Salt reduction research leads to WHO collaboration to develop virtual social marketing workforce development training programs
“To tackle current health challenges effectively, it’s critical to create a public health workforce that is able to tap into a wide range of innovative approaches and social marketing is one of these,” said Dr. Mahmooda Khaliq Pasha, assistant professor of social marketing and associate director of the WHO Collaborating Centre on Social Marketing and Social Change at the USF College of Public Health.
USF and the Pan American Health Organization (PAHO), are set to launch a new social marketing training program stemming from prior work in Latin America. Khaliq Pasha is principal investigator for the International Development Research Centre (IDRC) funded project evaluating the use of social marketing to reduce salt intake in four Latin American countries–Brazil, Peru, Costa Rica and Paraguay.

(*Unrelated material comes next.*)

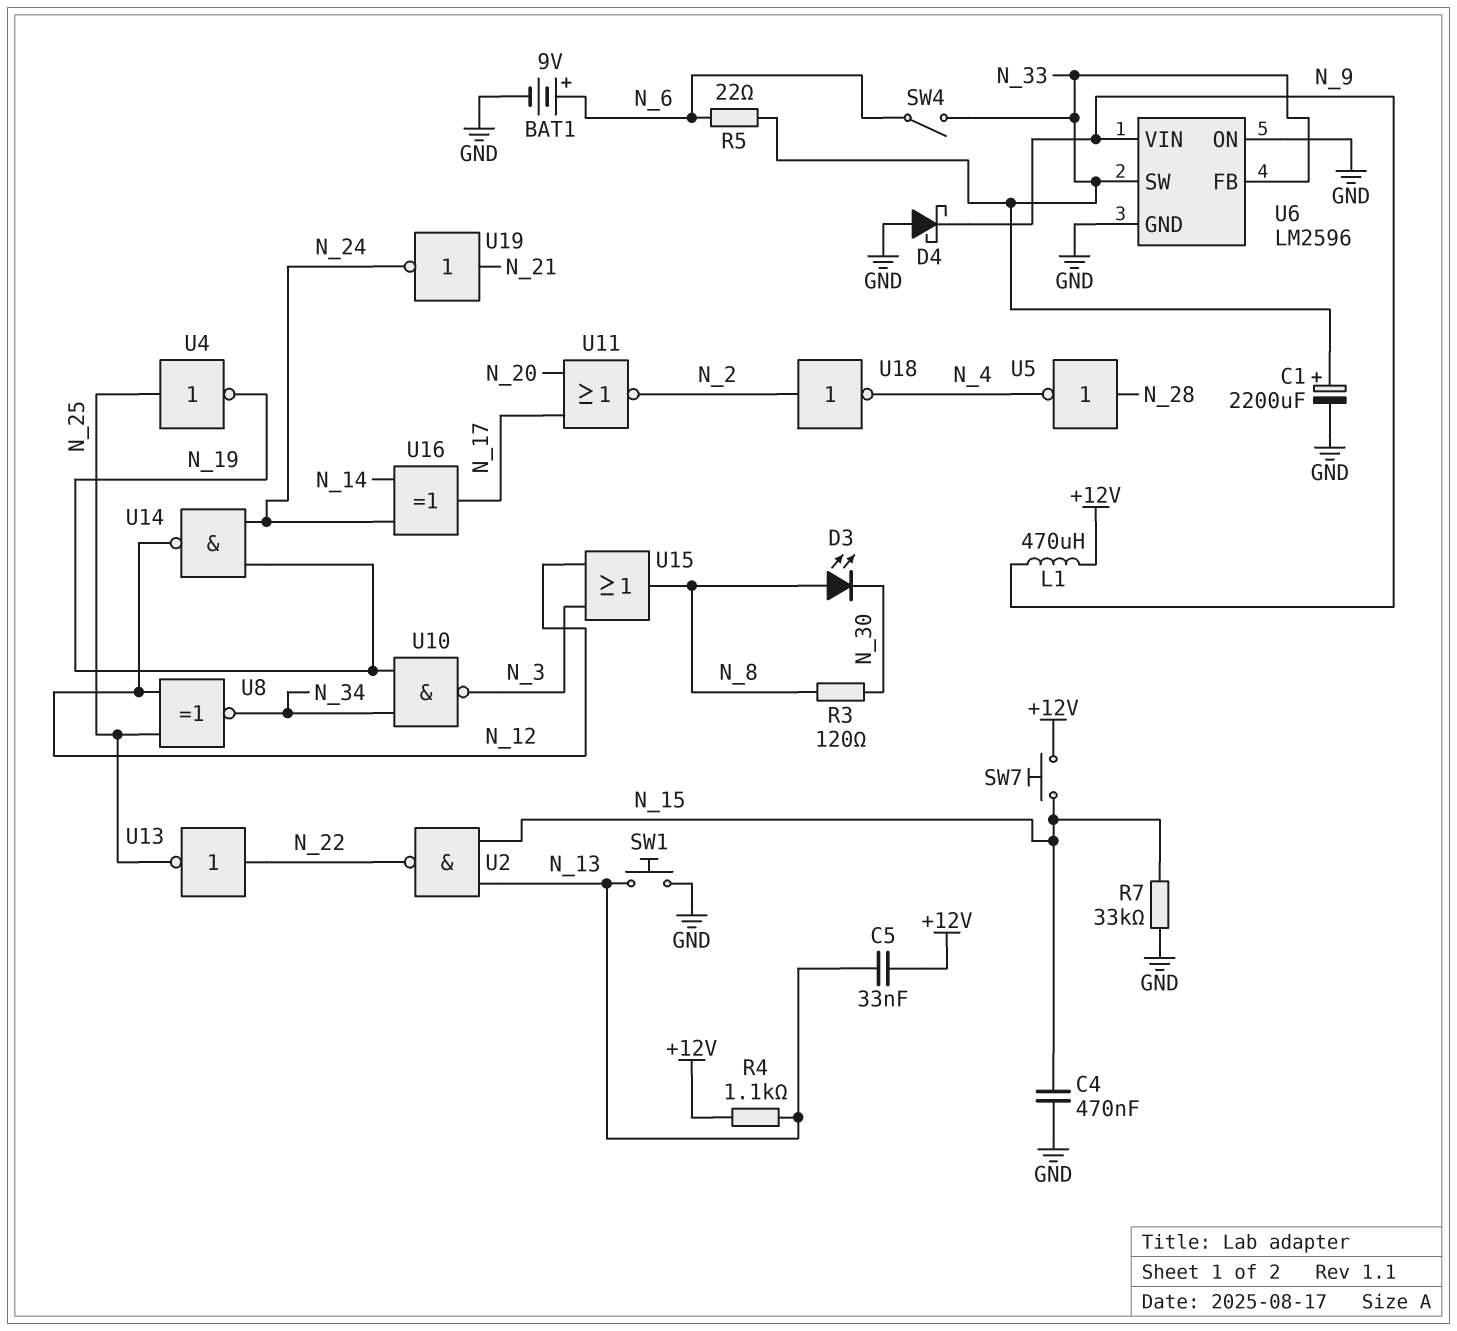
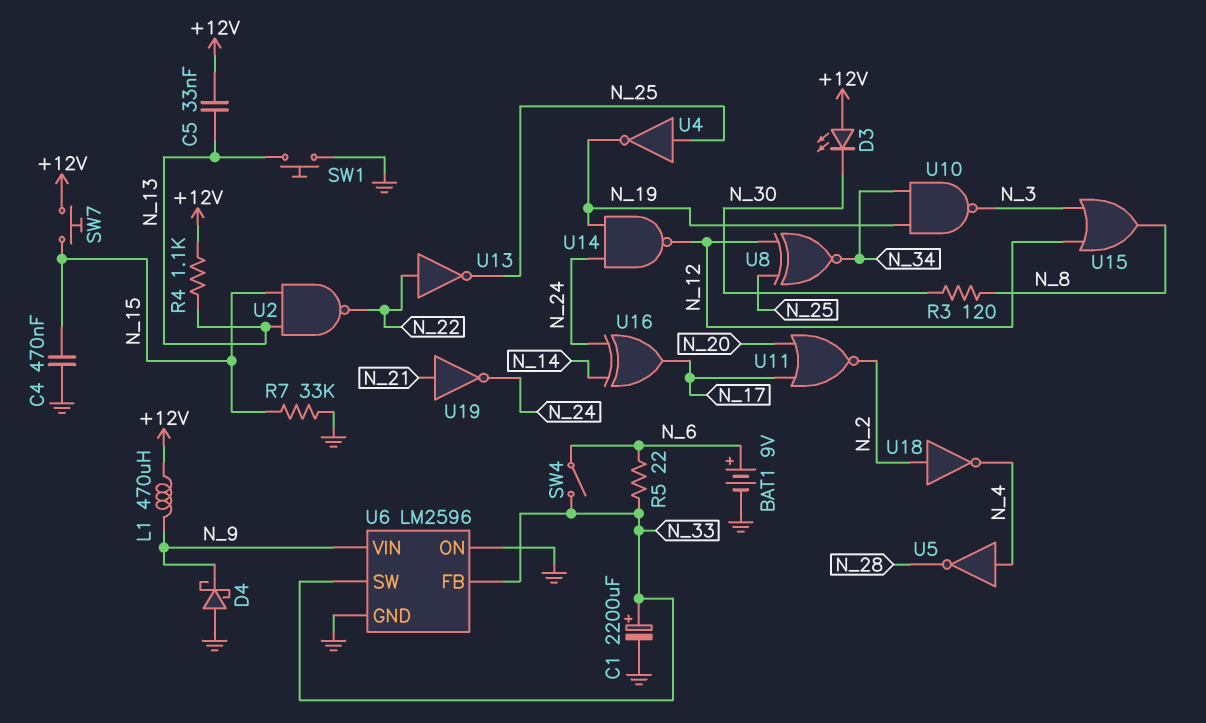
D3: LED (A N_8, K N_30) -> LED (A +12V, K N_30)
U5: NOT (in N_28, out N_4) -> NOT (in N_4, out N_28)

To curb salt intake in these countries, Khaliq Pasha and COPH doctoral student Silvia Sommariva provided training and technical assistance in social marketing to core research teams in each country. The teams consisted of representatives from the ministries of health, as well as those from the nonprofit sector and academic institutions.
As a result of this work, Khaliq Pasha said, PAHO received additional funding from the American Heart Foundation and the European Union to develop a 5-course curriculum on social marketing, which will be hosted on the PAHO virtual campus. “The courses span from defining programs to analyzing research to implementation to monitoring and evaluation.”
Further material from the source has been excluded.